The committee will consider the scope of the options available as Greater Manchester works with government to deliver a new plan by 1 July 2022, to bring harmful nitrogen dioxide (NO2) levels within legal limits as soon as possible and by 2026 at the latest.
Options for review include:
Government withdrew the original legal direction in February requiring Greater Manchester to implement a charging category C Clean Air Zone, after concerns about financial hardship for local people and the availability of compliant vehicles were raised by the Mayor of Greater Manchester and Greater Manchester local authority leaders.
Charges for driving some higher polluting commercial vehicles in the Greater Manchester Clean Air Zone had been due to go live from 30 May 2022 but that will now not happen.
At the meeting, the committee will discuss how the new plan can be informed by targeted engagement with stakeholder groups and vehicle owners in the coming weeks. The report also sets out that further public consultation will be considered alongside the new plan.

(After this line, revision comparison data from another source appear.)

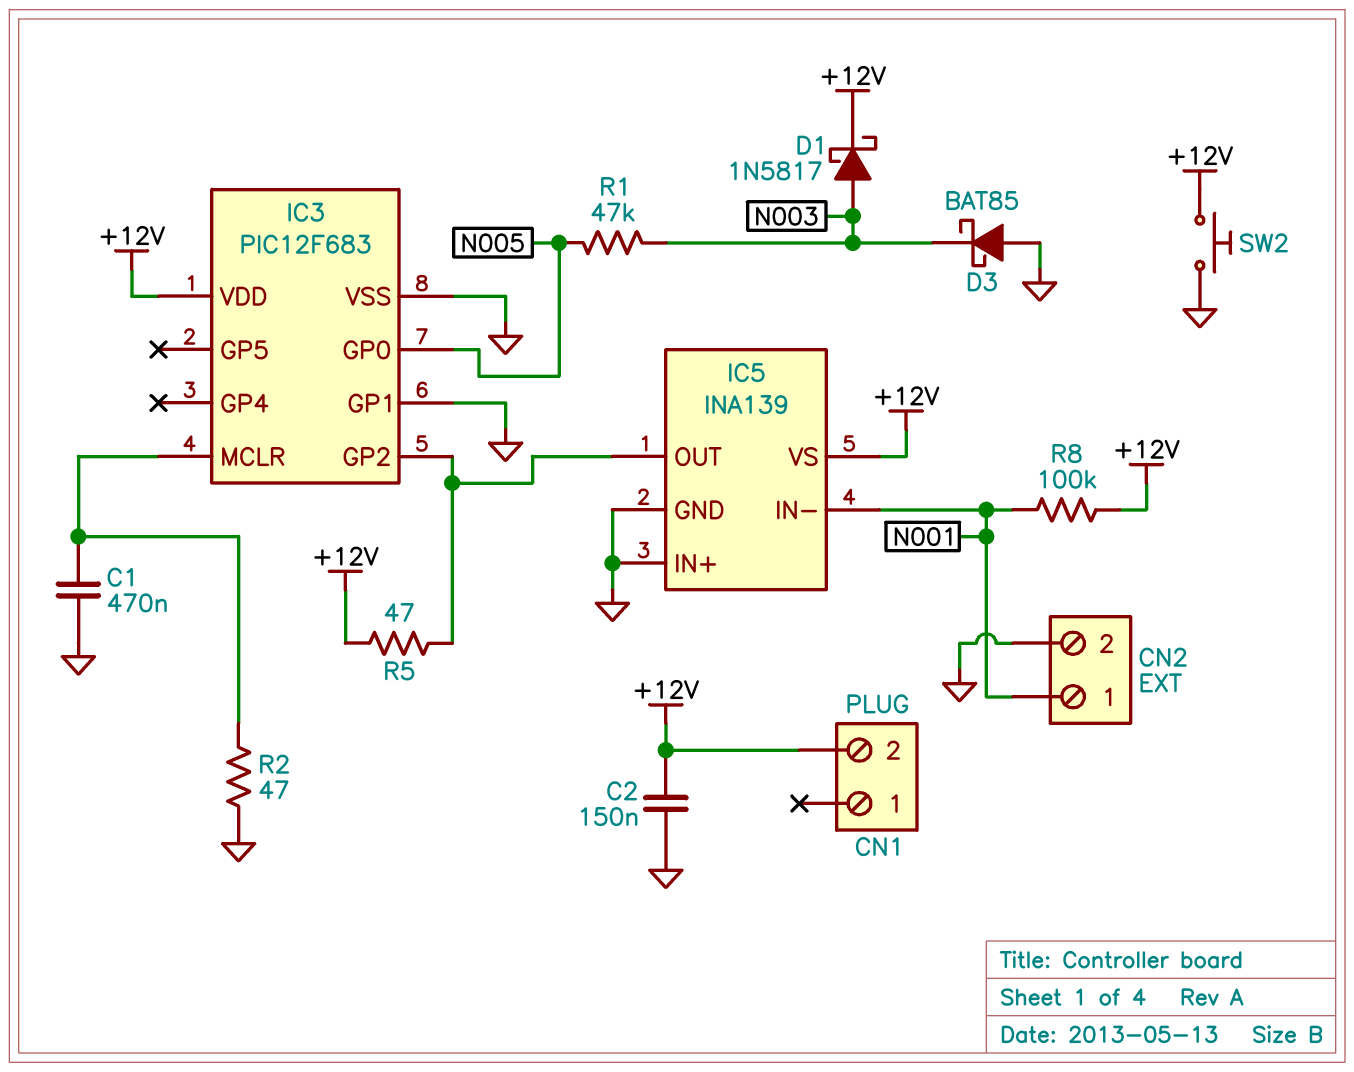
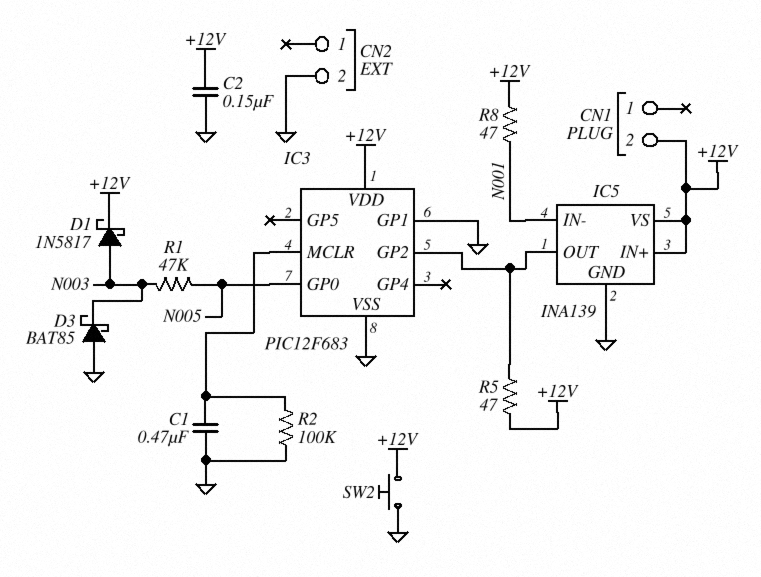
CN2 pin 1: N001 -> none
IC5 pin IN+: GND -> +12V
R2: 47 (GND, IC3/MCLR) -> 100k (GND, IC3/MCLR)
R8: 100k (+12V, N001) -> 47 (+12V, N001)

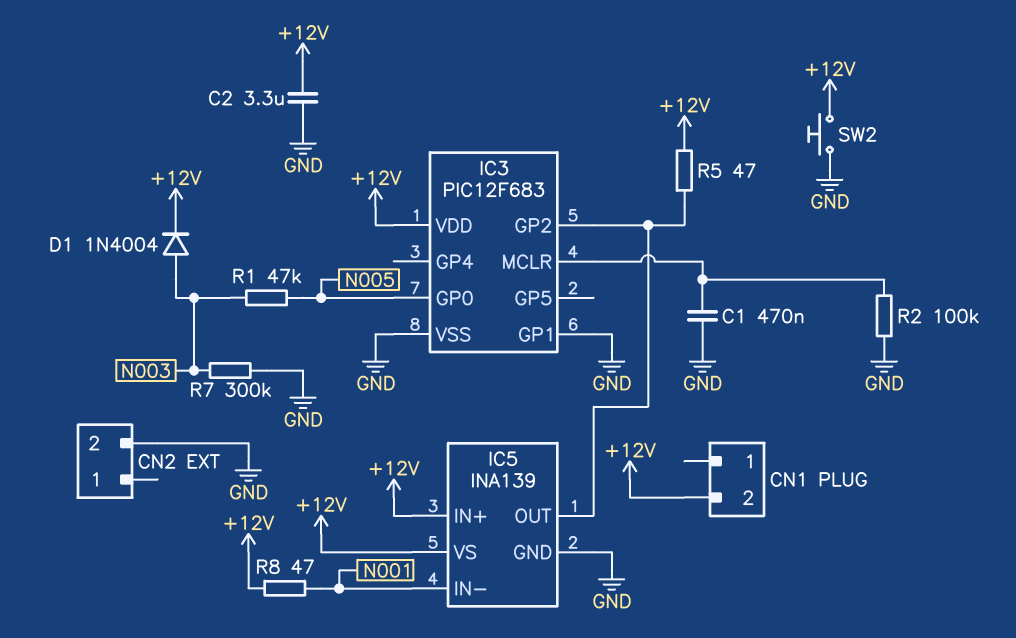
C2: 150nF (+12V, GND) -> 3.3uF (+12V, GND)
D1: schottky 1N5817 (A N003, K +12V) -> diode 1N4004 (A N003, K +12V)
D3: schottky BAT85 (A GND, K N003) -> none
R7: none -> 300k (GND, N003)

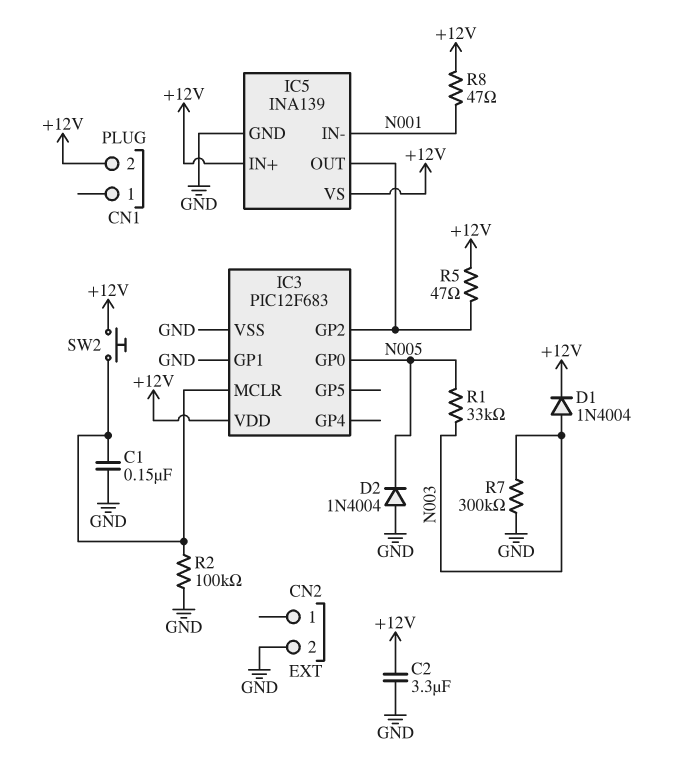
C1: 470nF (GND, IC3/MCLR) -> 150nF (GND, IC3/MCLR)
D2: none -> diode 1N4004 (A GND, K N005)
R1: 47k (N003, N005) -> 33k (N003, N005)
SW2: button (+12V, GND) -> button (+12V, IC3/MCLR)

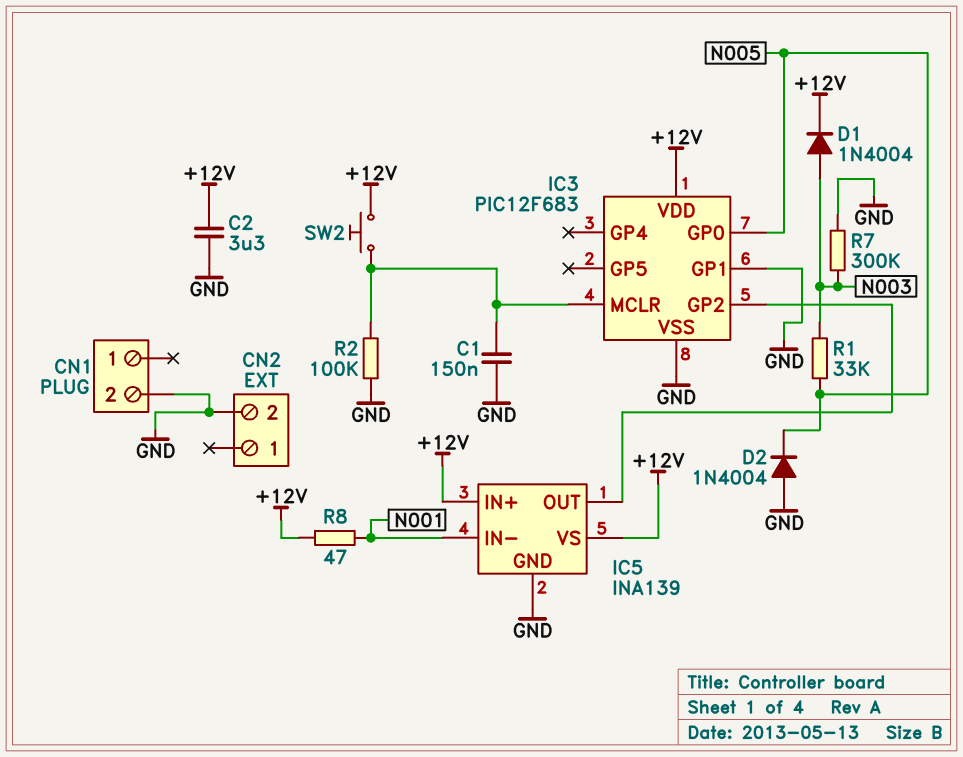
CN1 pin 2: +12V -> GND
R5: 47 (+12V, IC3/GP2) -> none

Councillor Andrew Western, chair of the Greater Manchester Air Quality Administration Committee, said: “We can now begin the process of reviewing the evidence and options available to Greater Manchester as we work towards a new Clean Air Plan, acknowledging the importance of bringing nitrogen dioxide levels within legal limits without creating financial hardship and risking jobs and businesses.
“We want the people of Greater Manchester to participate in the conversation leading to the development of the new Clean Air Plan and the committee will discuss an approach to ensure that the new plan is informed by targeted engagement with stakeholder groups and vehicle owners.”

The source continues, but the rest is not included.